Wenn im verlinkten Beitrag bemängelt wird:
"Lediglich zu ausgewählten, vorwiegend monetären Aspekten makroökonomischer Ungleichgewichte wird seitens der Europäischen Kommission ein Vorschlag gemacht, die anderen Themen werden ignoriert."
dann kann man das sozio-ökonomisch bedauern, allerdings hat die Kommission auch kein Mandat und auch keine Instrumente, nun plötzlich die von manchen als "Austeritätspolitik" bezeichnete Begrenzung der Verschuldung umzukehren.

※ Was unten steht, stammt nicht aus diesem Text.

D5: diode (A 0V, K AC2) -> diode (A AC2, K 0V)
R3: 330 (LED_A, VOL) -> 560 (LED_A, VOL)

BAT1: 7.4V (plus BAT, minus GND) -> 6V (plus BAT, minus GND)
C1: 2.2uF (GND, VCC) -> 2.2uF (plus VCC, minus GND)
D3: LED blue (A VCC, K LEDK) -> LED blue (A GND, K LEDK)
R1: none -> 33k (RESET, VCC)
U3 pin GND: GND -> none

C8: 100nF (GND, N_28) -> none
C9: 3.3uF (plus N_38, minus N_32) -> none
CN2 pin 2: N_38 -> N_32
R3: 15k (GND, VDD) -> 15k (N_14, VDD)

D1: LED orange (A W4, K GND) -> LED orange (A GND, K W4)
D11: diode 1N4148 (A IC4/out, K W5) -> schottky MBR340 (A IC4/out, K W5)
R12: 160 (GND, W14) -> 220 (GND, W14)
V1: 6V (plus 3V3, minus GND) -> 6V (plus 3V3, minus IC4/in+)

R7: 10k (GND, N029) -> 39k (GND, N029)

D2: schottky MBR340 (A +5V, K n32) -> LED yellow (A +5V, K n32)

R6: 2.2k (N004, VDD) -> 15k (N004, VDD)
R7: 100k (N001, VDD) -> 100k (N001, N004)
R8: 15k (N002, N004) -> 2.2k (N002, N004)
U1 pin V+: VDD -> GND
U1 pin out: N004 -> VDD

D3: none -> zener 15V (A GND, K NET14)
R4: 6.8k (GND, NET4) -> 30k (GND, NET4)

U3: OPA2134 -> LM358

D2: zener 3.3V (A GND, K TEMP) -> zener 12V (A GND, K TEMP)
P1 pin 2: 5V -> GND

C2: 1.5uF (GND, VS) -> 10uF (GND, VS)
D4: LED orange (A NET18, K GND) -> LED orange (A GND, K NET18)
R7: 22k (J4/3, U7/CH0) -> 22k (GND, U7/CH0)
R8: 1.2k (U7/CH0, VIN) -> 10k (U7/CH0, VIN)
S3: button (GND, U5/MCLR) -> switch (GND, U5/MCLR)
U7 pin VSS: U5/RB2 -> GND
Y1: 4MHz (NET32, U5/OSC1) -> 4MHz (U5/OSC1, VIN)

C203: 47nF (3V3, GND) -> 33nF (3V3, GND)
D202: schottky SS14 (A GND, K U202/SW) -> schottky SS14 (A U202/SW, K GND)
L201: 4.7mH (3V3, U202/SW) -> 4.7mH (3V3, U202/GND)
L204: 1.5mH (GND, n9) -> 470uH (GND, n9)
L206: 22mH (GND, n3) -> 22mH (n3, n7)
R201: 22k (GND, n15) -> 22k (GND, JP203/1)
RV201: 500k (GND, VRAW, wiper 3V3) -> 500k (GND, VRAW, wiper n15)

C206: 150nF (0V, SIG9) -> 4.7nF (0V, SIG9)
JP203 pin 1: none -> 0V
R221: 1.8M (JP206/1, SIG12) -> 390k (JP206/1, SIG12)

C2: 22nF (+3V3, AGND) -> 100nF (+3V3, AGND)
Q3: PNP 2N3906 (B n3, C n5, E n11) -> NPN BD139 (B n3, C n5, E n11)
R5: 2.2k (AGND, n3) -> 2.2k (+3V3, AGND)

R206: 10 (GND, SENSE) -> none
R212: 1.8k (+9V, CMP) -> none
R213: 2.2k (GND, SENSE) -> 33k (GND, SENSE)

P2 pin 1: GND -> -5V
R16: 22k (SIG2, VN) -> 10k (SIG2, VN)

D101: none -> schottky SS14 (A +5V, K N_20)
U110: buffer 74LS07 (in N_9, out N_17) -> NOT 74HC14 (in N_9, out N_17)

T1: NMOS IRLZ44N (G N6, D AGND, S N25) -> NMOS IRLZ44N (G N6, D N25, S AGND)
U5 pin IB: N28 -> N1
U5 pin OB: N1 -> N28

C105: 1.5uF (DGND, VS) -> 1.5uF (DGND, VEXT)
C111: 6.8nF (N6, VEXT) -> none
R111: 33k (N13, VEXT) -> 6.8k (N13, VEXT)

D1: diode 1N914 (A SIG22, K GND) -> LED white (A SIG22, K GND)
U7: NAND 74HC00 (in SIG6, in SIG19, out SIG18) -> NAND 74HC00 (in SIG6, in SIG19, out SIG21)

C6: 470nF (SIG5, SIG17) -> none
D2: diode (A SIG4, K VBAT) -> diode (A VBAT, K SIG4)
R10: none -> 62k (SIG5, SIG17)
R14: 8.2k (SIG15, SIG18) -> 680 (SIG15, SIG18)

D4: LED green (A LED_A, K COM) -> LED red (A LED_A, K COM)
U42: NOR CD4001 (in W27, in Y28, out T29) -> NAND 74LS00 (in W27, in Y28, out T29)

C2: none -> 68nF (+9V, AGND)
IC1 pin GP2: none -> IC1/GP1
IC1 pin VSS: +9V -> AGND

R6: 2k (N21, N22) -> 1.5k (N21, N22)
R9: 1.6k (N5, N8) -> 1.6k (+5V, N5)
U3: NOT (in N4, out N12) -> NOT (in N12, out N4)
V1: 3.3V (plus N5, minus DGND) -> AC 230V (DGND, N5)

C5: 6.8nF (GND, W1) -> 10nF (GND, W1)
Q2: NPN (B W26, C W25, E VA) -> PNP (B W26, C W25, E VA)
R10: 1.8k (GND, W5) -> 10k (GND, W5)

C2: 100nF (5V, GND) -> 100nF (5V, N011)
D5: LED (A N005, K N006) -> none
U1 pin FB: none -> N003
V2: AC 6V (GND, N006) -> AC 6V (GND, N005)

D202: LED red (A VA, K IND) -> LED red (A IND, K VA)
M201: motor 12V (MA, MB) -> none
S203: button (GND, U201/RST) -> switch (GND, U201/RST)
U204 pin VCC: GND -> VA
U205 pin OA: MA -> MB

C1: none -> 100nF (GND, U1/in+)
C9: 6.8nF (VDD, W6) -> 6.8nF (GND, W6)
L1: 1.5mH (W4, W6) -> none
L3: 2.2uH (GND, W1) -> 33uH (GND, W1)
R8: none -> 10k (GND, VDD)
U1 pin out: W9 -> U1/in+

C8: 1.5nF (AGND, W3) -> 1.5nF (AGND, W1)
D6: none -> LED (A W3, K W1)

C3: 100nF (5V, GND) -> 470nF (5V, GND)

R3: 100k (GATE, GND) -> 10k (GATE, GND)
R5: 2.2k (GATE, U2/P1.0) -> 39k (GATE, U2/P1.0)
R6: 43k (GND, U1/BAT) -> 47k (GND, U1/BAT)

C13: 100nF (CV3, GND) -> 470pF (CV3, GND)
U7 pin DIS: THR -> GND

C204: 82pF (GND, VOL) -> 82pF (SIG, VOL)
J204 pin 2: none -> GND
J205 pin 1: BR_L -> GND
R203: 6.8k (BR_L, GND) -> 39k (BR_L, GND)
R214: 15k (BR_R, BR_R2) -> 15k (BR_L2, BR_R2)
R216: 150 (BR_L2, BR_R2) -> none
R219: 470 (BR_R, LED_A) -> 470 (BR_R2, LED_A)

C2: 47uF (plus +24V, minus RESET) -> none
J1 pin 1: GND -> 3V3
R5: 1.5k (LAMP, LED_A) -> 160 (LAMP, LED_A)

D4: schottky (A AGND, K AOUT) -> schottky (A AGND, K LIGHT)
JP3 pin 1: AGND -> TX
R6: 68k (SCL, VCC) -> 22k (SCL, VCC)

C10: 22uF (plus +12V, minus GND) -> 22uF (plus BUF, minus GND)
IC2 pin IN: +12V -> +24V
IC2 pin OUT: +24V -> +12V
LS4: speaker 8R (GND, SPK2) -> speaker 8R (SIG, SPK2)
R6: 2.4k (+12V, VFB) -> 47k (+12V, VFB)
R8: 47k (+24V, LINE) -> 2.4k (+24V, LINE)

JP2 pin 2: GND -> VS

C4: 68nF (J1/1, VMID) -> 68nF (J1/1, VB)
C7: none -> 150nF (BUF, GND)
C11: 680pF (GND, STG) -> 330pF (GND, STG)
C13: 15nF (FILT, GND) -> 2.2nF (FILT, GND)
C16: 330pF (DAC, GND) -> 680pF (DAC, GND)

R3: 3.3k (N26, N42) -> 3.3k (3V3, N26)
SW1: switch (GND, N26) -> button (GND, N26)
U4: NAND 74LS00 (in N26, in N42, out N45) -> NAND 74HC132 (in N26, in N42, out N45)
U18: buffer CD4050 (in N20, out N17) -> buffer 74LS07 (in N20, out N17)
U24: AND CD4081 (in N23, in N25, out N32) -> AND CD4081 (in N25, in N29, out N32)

Wenn die Mehrheit der EU-Staaten mehr Staatsaufgaben will und dafür die Budget-Knebelung aufgeben will, müssen die Regierungschefs tätig werden. Ich stimme zu: Die Kommission ist wirtschaftsliberal unter dieser Leitung, aber der Apparat wird bei veränderten Vorgaben der Mitgliedsländer auch anders agieren.
Wenn nicht diese EU - was dann? Die (meisten) europäischen Staaten sind bereits so eng miteinander verflochten, dass für die andauernde notwendige Abstimmung nunmal ein institutionalisiertes Forum gebraucht wird. Eine "EU" mit ihrer Bürokratie wird es also immer geben, egal wie sie genannt wird.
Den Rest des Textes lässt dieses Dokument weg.